Last Dance

Photo: Patrick McMullan

For a while now, the most remarkable thing about pop has been how pop it is. I realize that reads a bit like marveling at how it gets bright when the sun’s out, but bear with me. Remember how, for stretches of the past decade, the story was that record sales were collapsing, audiences fragmenting, the mainstream shrinking? How the pop charts were just one niche among many, filled mostly with great R&B and hip-hop from acts you wouldn’t expect grandparents to have heard about on TV? Lately those charts have circled back to a glitzy old model of a mainstream that anyone would recognize as “pop”—youthful, synthetic, danceable, high-wattage, fashion-obsessed, tabloid-covered, suggestive, whiter-than-it-used-to-be, shopping-mall, raised-on-Disney, popular pop.

As a thought experiment, just imagine a snob from the eighties—the kind who complains about pop being “manufactured” and insipid—emerging from a coma last fall and getting a job at Billboard.

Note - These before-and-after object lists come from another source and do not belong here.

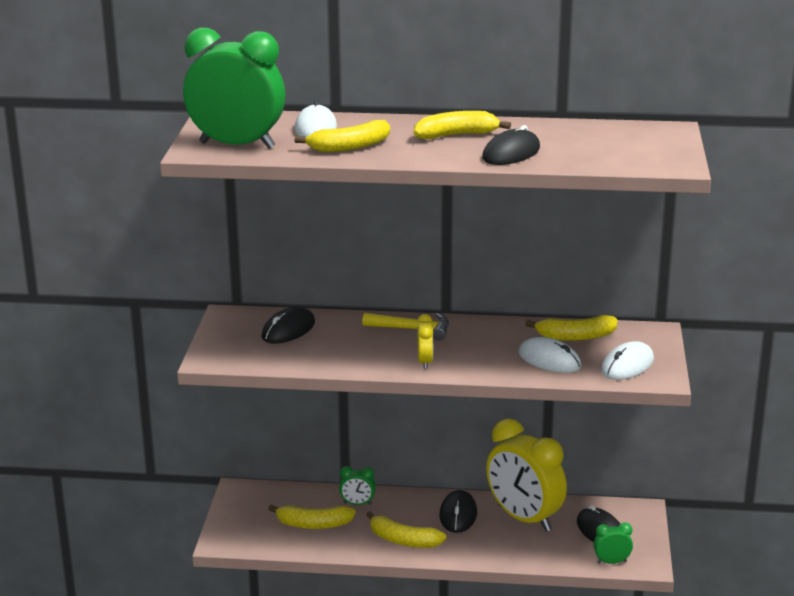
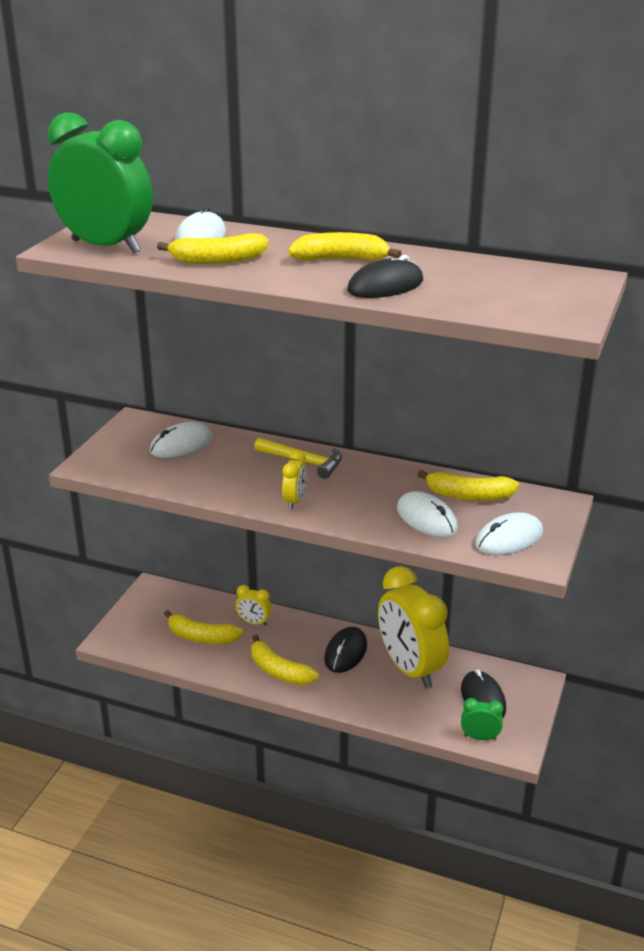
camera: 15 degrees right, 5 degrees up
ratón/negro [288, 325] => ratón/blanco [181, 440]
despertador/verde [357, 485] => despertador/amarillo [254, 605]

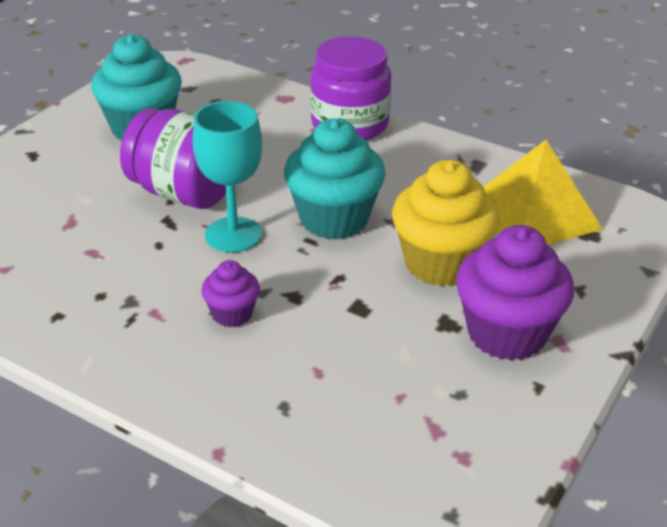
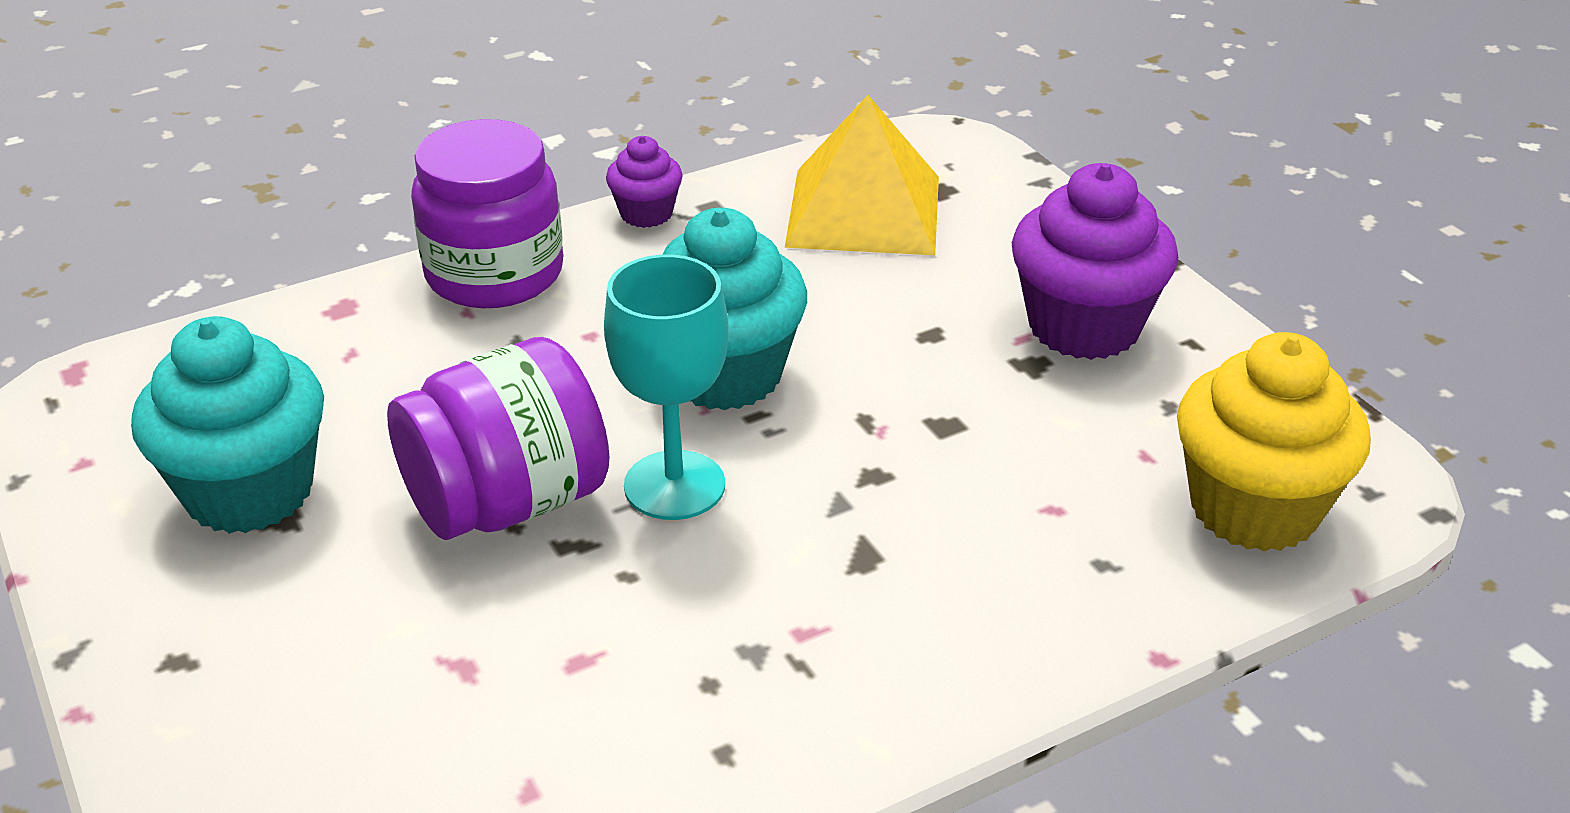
camera: 60 degrees left, 0 degrees up
magdalena/morado [230, 293] => magdalena/morado [644, 182], shifted
magdalena/amarillo [446, 223] => magdalena/amarillo [1274, 442], shifted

This person wouldn’t fear for the genre or its glamour. He’d notice that everyone’s heard of Lady Gaga, a pop star in a classic sense: She makes dance music, wears weird things people talk about, questions sexual mores, and has public intellectuals writing about her cultural import. (As they once did with Madonna, but did not do, you’ll note, with Nelly or Ashanti earlier this century.) He’d notice the long chart dominance of Katy Perry, whose cheeky retronaut pop bears odd resemblances to the cheeky solo work of David Lee Roth. He’d see twinkly, wholesome Taylor Swift and cutie-pie crooner Bruno Mars—and that’s before getting to the actual tween demographic, the way huge numbers of adults know things about Justin Bieber and Selena Gomez. Most of all, he’d hear insistent dance numbers flooding in from everywhere—Flo Rida, Taio Cruz, David Guetta, reality stars who imagine they can sing. Trend-rider Rihanna is now all dance-pop, nearly all the time. It’s so much the sound of the moment that Britney Spears, or whoever makes Britney Spears do things, inevitably had to reenter the fray.

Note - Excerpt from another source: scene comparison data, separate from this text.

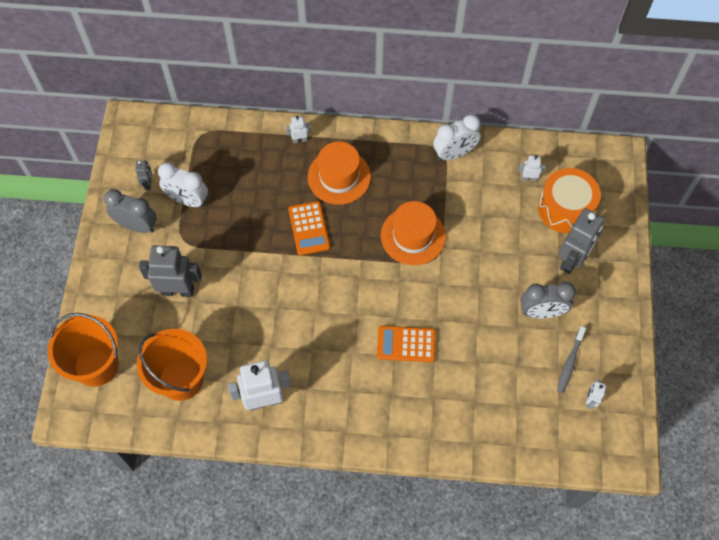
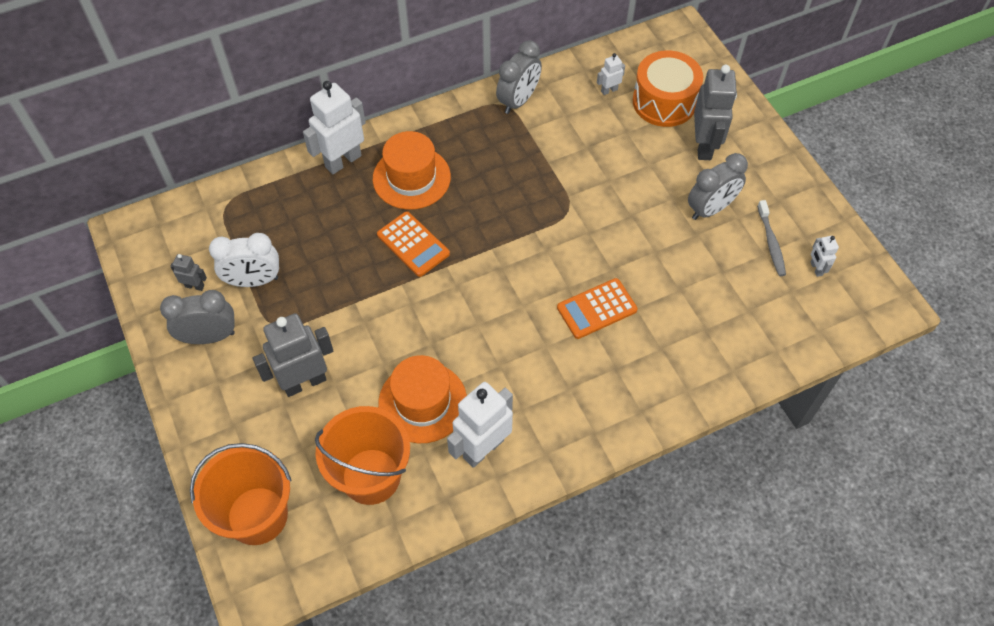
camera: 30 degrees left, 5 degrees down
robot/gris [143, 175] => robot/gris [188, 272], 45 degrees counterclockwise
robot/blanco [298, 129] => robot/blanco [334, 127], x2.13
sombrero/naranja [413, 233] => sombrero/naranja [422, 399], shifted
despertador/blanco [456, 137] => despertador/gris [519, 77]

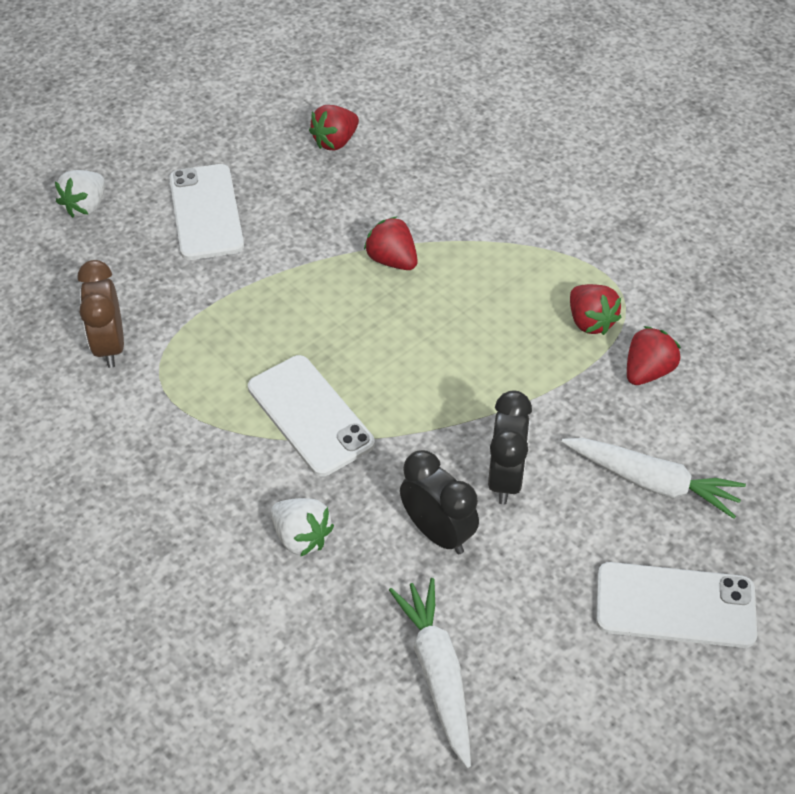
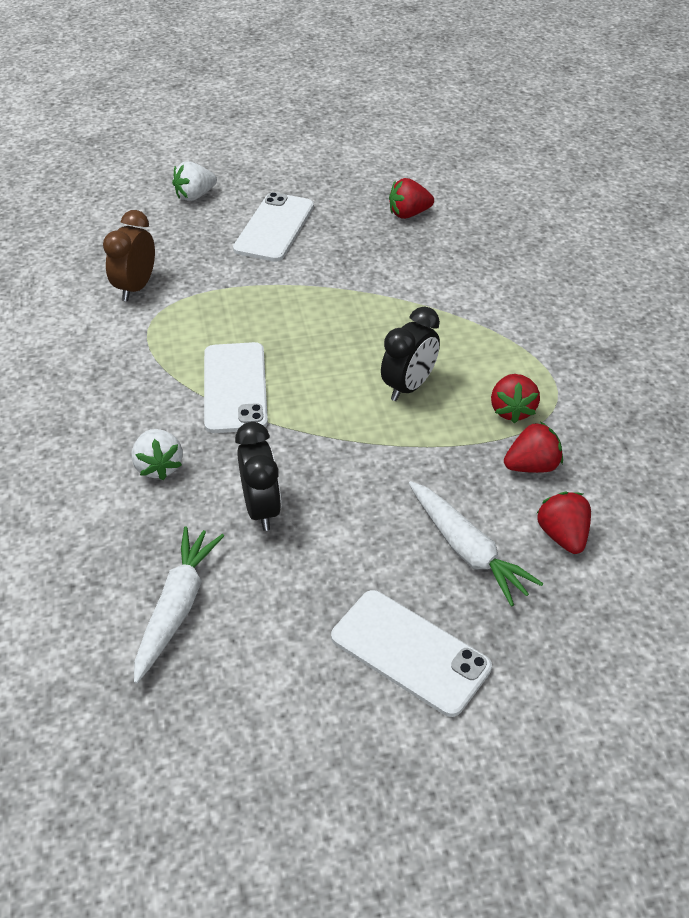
camera: 30 degrees right, 5 degrees down
despertador/negro [510, 447] => despertador/negro [410, 354], shifted
fresa/rojo [391, 243] => fresa/rojo [564, 523], shifted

So many great glossy dance numbers! Much of this return to old-model glitz has been accomplished by mushing together two things Americans once found a bit over-the-top and embarrassing. One is club music, of the ecstatic global thump-thumping kind we’ve historically left to Europeans. The other, I suspect, is hair metal, with its full-color bombast and stadium excess, in which people will wear anything but pants, and the big themes are doing things all night long (partying, drinking, dancing, or otherwise). That combination describes a good share of recent charts—also, not coincidentally, Jersey Shore.

For much of the year, if you imagined the pop world as one giant high school, it looked oddly like we’d come back around to the cheerleaders and jocks taking the good lunchroom tables, preening and fist-pumping and glittering like vampires while others grumbled about how vapid they were. If you happen to be on my schedule, this was also the year during which those celebratory thumps and fireworks ceased to seem entirely awesome. The deluge of club numbers began to feel thin and perfunctory, and the new direction some stars are taking is the same path hair metal traveled—Gaga spent the year dwelling on eighties bombast, while Ke$ha took time off to work on an album with “cock-rock” influences.

But I get the feeling—and maybe you’ll agree—that pop’s sheer youthful popness has been a good thing for the vast majority of music that isn’t pop. Maybe it’s reassuring to have a lodestar to navigate around; maybe it clears space for people to focus on what can be invented at their own lunch tables. Some of the year’s best rap came not from people with sales aspirations, but youngsters and oddballs interested in tweaking hip-hop orthodoxy from the inside. Some of the year’s best indie rock came from artists chasing some underground vitality. Some great R&B came from artsy singers with not-so-mainstream ambitions. Maybe all the pop sets a good baseline—or reminds everyone else of what they were trying to accomplish that’s different.